The pale heads of the long grass shift in the wind that comes off the mountainside. The late afternoon sun catches the seed fronds and makes them glow against the dark sheen of the gravestones. The shadows move eerily across the polished rock face and the bright, carved names of the dead.
We are in the village of Ha Raliemere in the valley that leads to the town of Mafeteng. The wind blows gently as we stand in the family graveyard of Mathabang Moliko, 67.
Her oldest son, Thabong, left Lesotho to work as a zama zama in South Africa in 2013. He never came back. “I cannot bury him here with his ancestors,” Mathabang says. “I don’t know where his body is.”
She unravels the story of what happened to him – or, at least, as much as she has been able to find out. “He told us that he was doing something with collecting sand, and selling it, and he was playing the koriana (accordion).”
She looks at me. “That’s where all the issues originated because they started growing jealous of one another, and they didn’t want to see one another succeed. Some were jealous that he succeeded. He was abducted and tortured for a week.”
The attackers threw his body down a mine shaft. “We didn’t want to believe that he was dead. We wanted the truth, but the police said there is no way they can retrieve his body. We did not even have a gathering to observe his death.”
She walks away from the graveyard as the sun sinks through the sky, casting dark humped shadows of mountain peaks over the village. The only sound is the hollow tinkling of the cow and sheep bells as the herdsmen drive the animals home.
In her one-room tin shack she picks up a blunt kitchen knife with a plastic handle and she goes to cut a few leaves of spinach from the edges of a neighbour’s garden – one of a number of small kindnesses that allow her to survive.
Without the money Thabong sent back from the mines, her life has grown unimaginably hard. She is a mother forever grieving her lost son, unable to pay the last respects of her culture and denied the comfort of giving him the very last touch of her love. His was an awful death, tormented by the cruelty of his attackers, his body lost forever in the depths of an abandoned mine.
His is the story of too many young men from Lesotho. With a poverty rate at 50% and unemployment rates at 33% in 2021, according to the African Development Bank, there is little to keep them at home. So, they go where their fathers and grandfathers went – the gold bearing reefs of South Africa. They work in terrible conditions in the estimated 16,000km of underground tunnels of the abandoned mines that once produced some 40% of the gold ever mined in the history of humanity.
Those days are long gone. The network of criminality that extends from the foot soldiers like Thabong to the international syndicates that grow rich off their perilous, slave-like labour, has become deeply entrenched across the economies of southern Africa as a whole.

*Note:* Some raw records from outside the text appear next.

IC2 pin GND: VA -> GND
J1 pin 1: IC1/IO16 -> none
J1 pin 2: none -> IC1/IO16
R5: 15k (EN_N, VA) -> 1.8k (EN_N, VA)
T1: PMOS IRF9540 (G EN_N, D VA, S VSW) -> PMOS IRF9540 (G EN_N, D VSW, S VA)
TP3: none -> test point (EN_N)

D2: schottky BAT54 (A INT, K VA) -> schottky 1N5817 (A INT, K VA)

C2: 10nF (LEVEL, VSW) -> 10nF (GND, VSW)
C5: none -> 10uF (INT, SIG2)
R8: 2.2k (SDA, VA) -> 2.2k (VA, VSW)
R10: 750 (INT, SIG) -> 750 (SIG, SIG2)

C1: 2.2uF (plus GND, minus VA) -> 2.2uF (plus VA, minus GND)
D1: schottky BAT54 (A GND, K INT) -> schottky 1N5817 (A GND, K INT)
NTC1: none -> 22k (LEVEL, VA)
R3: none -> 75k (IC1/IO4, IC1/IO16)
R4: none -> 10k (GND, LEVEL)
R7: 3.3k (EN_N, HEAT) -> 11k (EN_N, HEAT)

It is in valleys like this where the A2 runs down the western edge of Lesotho, connecting the capital, Maseru, to Mafeteng and further south to Mohale’s Hoek that the human cost of these economic statistics is so deeply apparent. We have come to make a film for Al Jazeera about the stories the people here are living through.
There is one detail that stands out strangely in Mathabang’s broken-hearted story of gold and ruthlessness – the koriana, the accordion. It is a Western instrument that arrived in Lesotho in the late 19th century and has now become a deep part of Basotho tradition. Mostly men, but some notable women too, learn to play this complex instrument with its deep, haunting tones. The music they play is known as Famo.

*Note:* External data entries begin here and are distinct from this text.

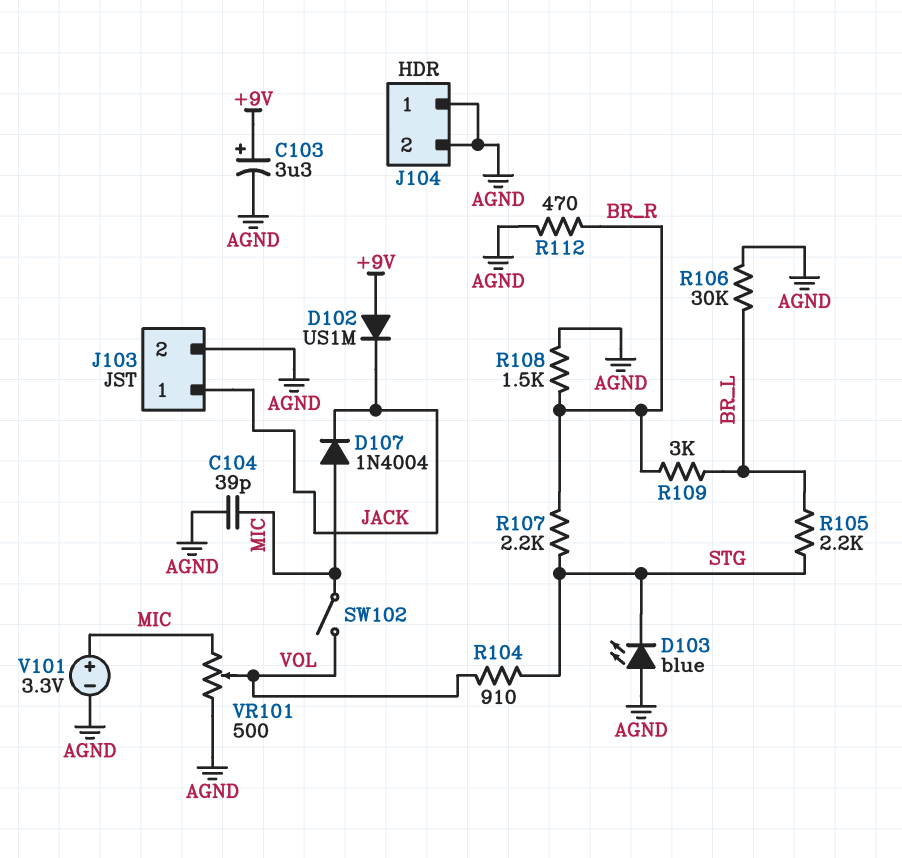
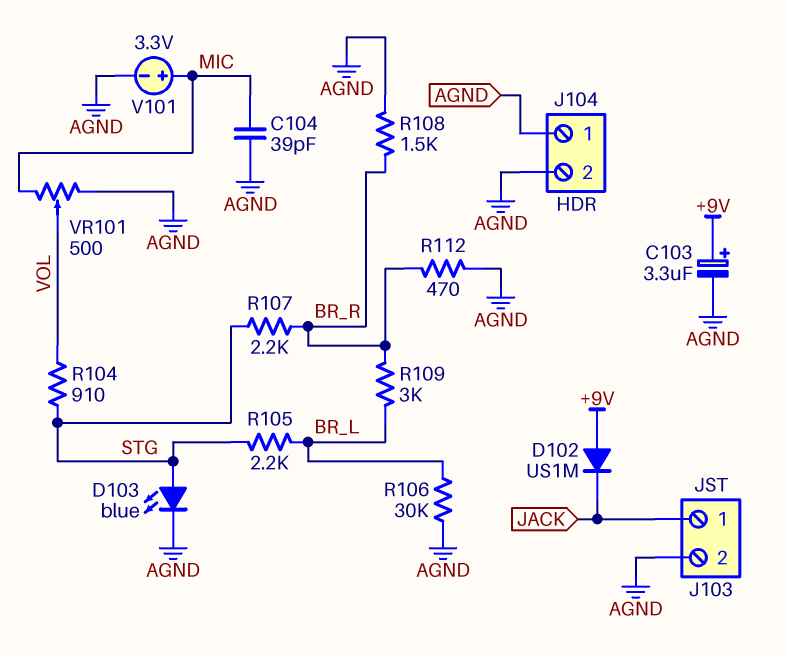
D103: LED blue (A AGND, K STG) -> LED blue (A STG, K AGND)
D107: diode 1N4004 (A MIC, K JACK) -> none
SW102: switch (MIC, VOL) -> none

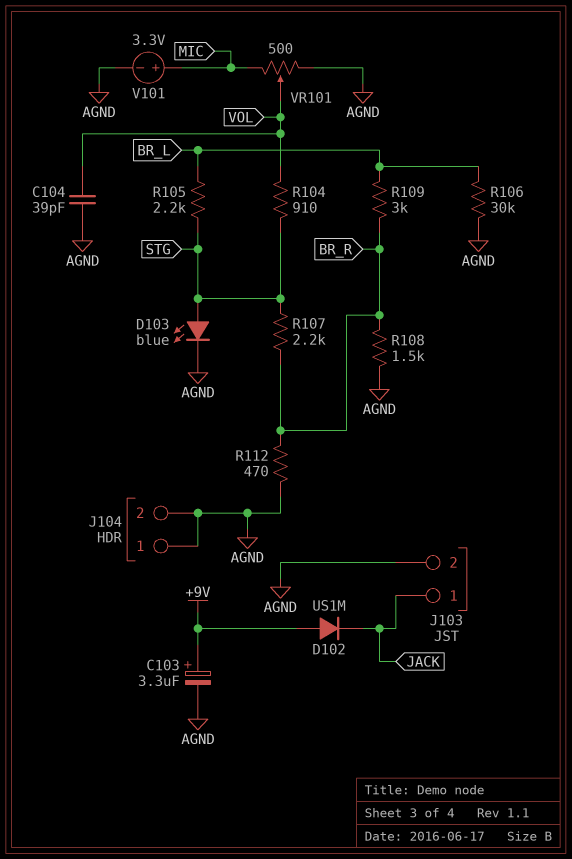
C104: 39pF (AGND, MIC) -> 39pF (AGND, VOL)

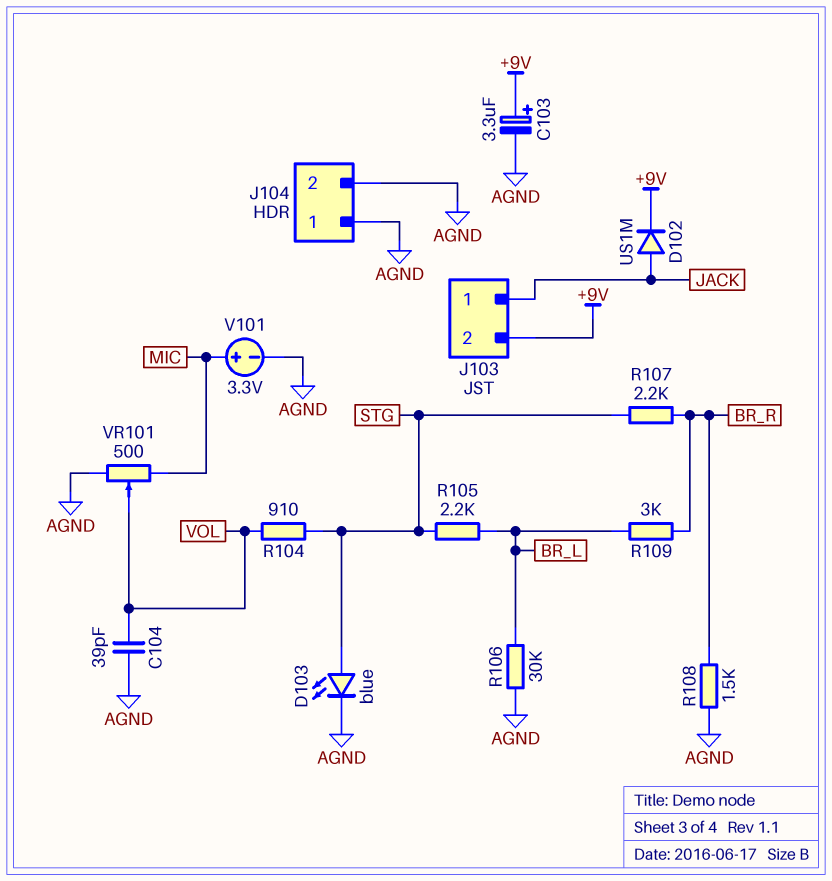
D102: diode US1M (A +9V, K JACK) -> diode US1M (A JACK, K +9V)
J103 pin 2: AGND -> +9V
R112: 470 (AGND, BR_R) -> none

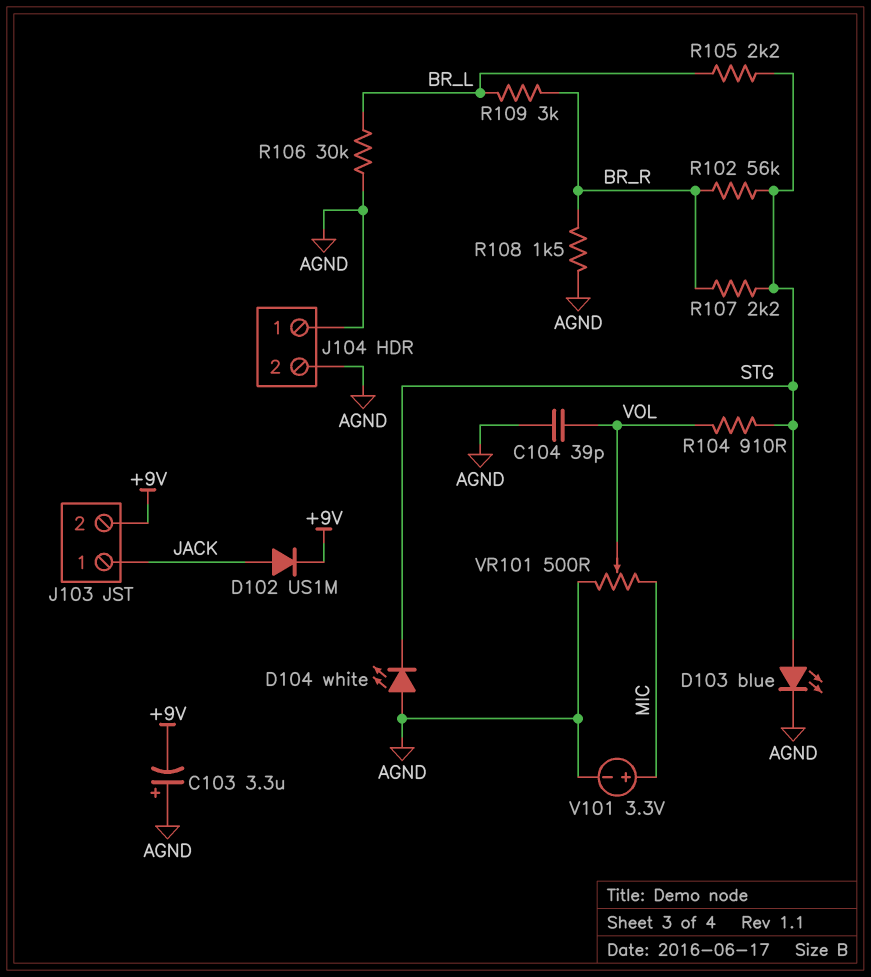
C103: 3.3uF (plus +9V, minus AGND) -> 3.3uF (plus AGND, minus +9V)
D104: none -> LED white (A AGND, K STG)
R102: none -> 56k (BR_R, STG)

It developed on the green hillsides and under the red and tan sandstone cliffs that surround these valleys. Some, like author Zakes Mda, in his eponymous novel, have called them “Wayfarers’ Hymns.” Herdsmen and travellers, often alone in the mountains, would compose songs of home and love and their anger at their enemies in rich, intertwined fugues of humour, nostalgia and bitterness.
The music grew and entered the very soul of Lesotho. It was not only filled with meanings that people could relate to, it became both an escape and a form of identity for a people burdened with poverty and very few ways to alleviate it.

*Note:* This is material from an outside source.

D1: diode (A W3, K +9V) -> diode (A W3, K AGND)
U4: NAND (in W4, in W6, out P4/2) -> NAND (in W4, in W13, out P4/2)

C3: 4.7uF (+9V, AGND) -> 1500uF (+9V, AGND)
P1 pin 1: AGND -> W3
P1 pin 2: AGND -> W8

As the rhythms spun their sometimes mournful and sometimes joyful threads through the memories and hopes of people across the land, it became woven into another cherished tradition – that of the colourful blankets that both men and women wear wrapped closely around their shoulders and fastened with giant chrome safety pins.
Famo musicians became icons in the streets of the towns and on the slopes of the lonely valleys. The music brought fame but little real money and, as Mathabang told us, jealousy became a major factor mingled in with the fandom and excitement that the musicians inspired. The bitterness that musicians flung at one another turned violent.
The bloodshed has its roots in the gangs of Basotho miners in the 1940s in South Africa who called themselves the Marashea – the “Russians” so named after the crushing Soviet defeat of the Germans in WWII.
The reasons for it turning so deadly are not clear, but it erupted into serious conflict in the early 2000s, after one Famo musician allegedly shot another, setting off a cycle of revenge.
Some say the two main gangs, Seakhi and Terene began as funeral societies. How these supposed financial self-help groups began their lethal feuding is vague, but in the last 20 years dozens of singers, performers, DJs, wives and children have been killed. And now that these Famo gangs have become aligned to illegal mining gangs in the terrible wars over gold in South Africa’s Reef, even more people are dying.
Feuds caused by jealousy over musical success become hopelessly entwined in the greed over the remains of scarce gold in the mined-out rock stopes of South Africa’s mines.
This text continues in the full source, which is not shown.